- Gudrun Snyder
- Apr 30
- 2 min read

Before I ever experienced IVF as a practitioner, I lived it as a patient. My first encounter with fertility treatment didn’t begin with infertility. It began with a cancer diagnosis.
Very quickly, the conversation shifted—beyond survival, beyond treatment—into something I hadn’t expected to face so soon:
What would this mean for my ability to have children?
The Decision Before Treatment Began
The medications I needed were life-saving. They were also likely to impact my ovaries, my uterine lining, and any future chance at pregnancy. So the decision came quickly, and it carried weight. If I wanted the possibility of having a biological child, I had to act before treatment even began.
I moved forward with embryo freezing.
At the time, it felt surreal—making decisions about future family-building in the middle of a cancer diagnosis. But looking back, it was one of the most important choices I’ve ever made.
The Window
After 1 year of treatment, I was eventually given something that, in fertility terms, changes everything: A window.
A temporary pause in medication where pregnancy might be possible. But it came with boundaries: A limited timeline - 1 cycle, only 1 try.
There was so much uncertainty about how my body would respond. I had been on hormone suppressors for over a year. This wasn’t an open-ended journey. It was a narrow opening.
The Transfer Plan
Because of that limited window, my care team made a decision that isn’t typical in most IVF cases today: We transferred two embryos.

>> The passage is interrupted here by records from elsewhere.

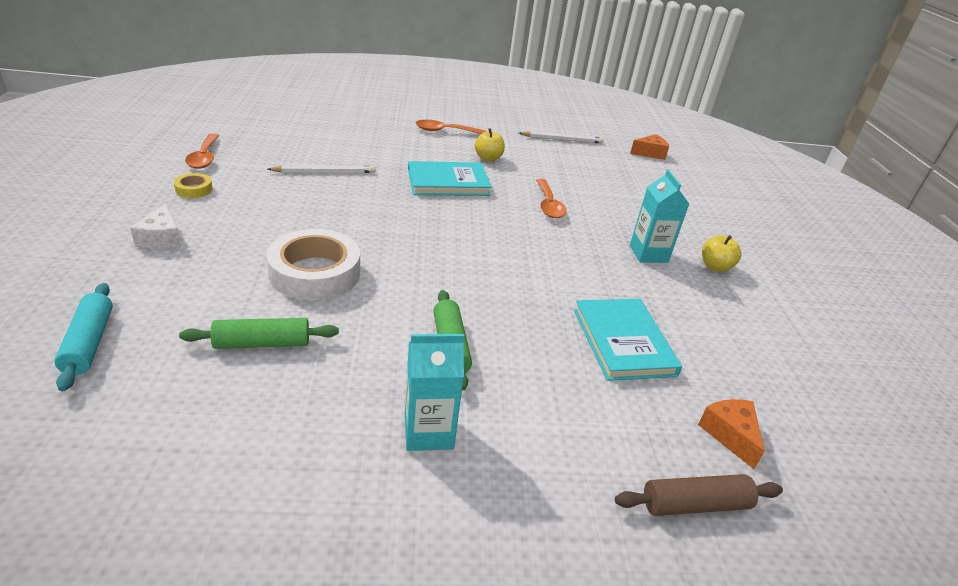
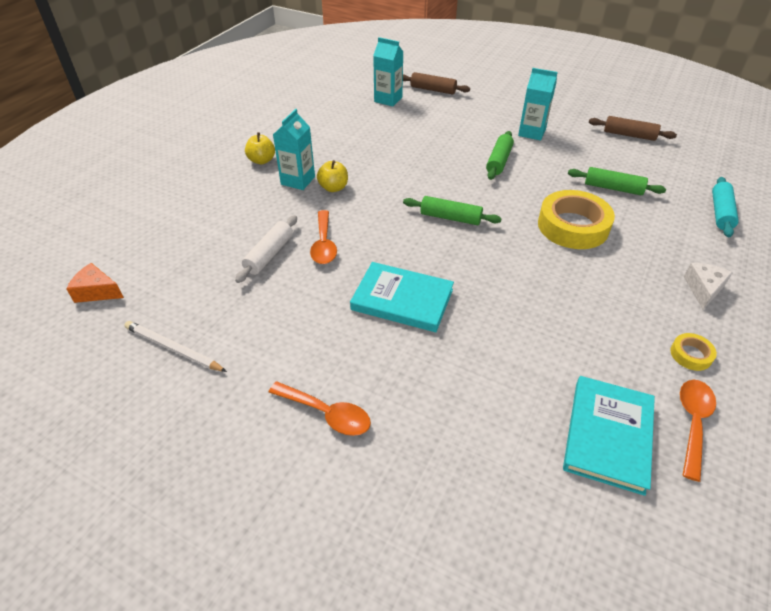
camera: 145 degrees left, 10 degrees up
(224, 497) = (629, 135): none -> brown rolling pin
(315, 273) = (573, 226): white tape -> yellow tape
(324, 172) = (538, 352): white pencil -> none
(458, 251) = (450, 218): none -> green rolling pin
(488, 158) = (318, 332): yellow apple -> yellow apple (333, 188)
(548, 205) = (324, 244): orange spoon -> orange spoon turned 150 degrees clockwise
(579, 190) = (269, 254): none -> white rolling pin
(623, 342) = (392, 139): turquoise book -> turquoise book (608, 435)
(730, 435) = (388, 99): orange cheese -> turquoise carton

In many situations, a single embryo transfer is preferred to reduce risk. In my case, given the time constraints and unknowns, the goal was simple: To give myself the best possible chance that at least one would implant.
What I Could Control
There is so much in IVF that you can’t control. So I focused on what I could. I supported my body with:
Acupuncture, Targeted supplementation, Nourishing, consistent nutrition, and a Traditional Chinese Medicine (TCM) based trail mix I made.
The Emotional Reality
This might be my only chance. Every appointment carries more gravity. Every decision feels amplified. There’s a quiet intensity to it, one that’s difficult to explain unless you’ve lived it.
Looking Back
That cycle was about more than IVF.
It was about timing, risk, medicine, and trust—in the science, in my medical team, my own acupuncture training, and in my own body.

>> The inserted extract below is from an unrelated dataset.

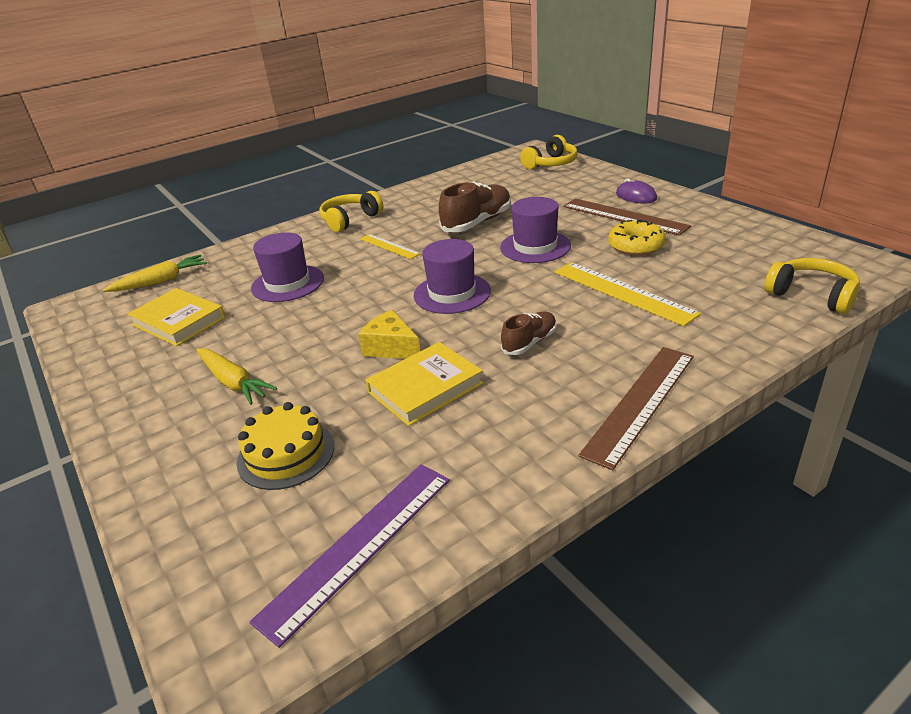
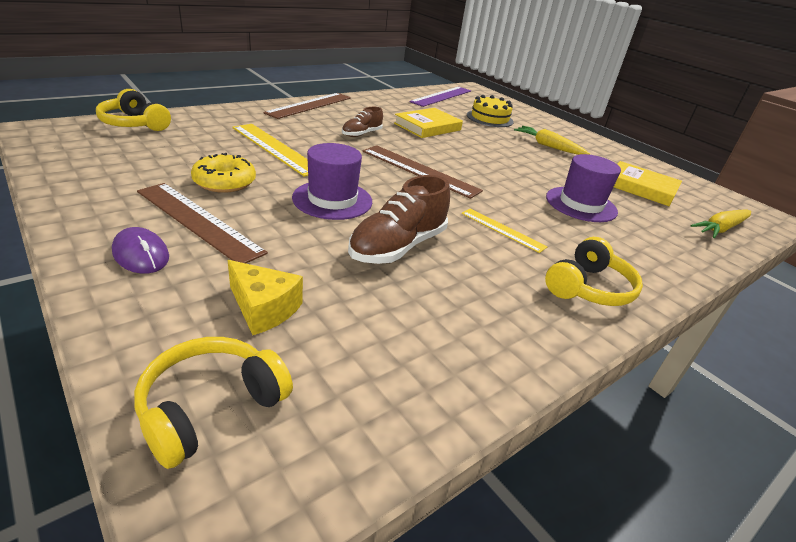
camera: 170 degrees right, 0 degrees up
(391, 348) = (456, 146): yellow cheese -> yellow cheese (263, 308)
(452, 293) = (419, 171): purple hat -> brown ruler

It also fundamentally shaped how I approach fertility care today. Because behind every protocol, every lab value, every “cycle,” there is a person navigating uncertainty, limitation, and hope in their own way.
Closing Thought
If your timeline feels compressed…If your path doesn’t look like the standard version of IVF…
You are not alone.
Fertility care is often presented as a protocol. But in reality, it is a series of deeply individualized decisions. And sometimes, it’s about making the most of a single window.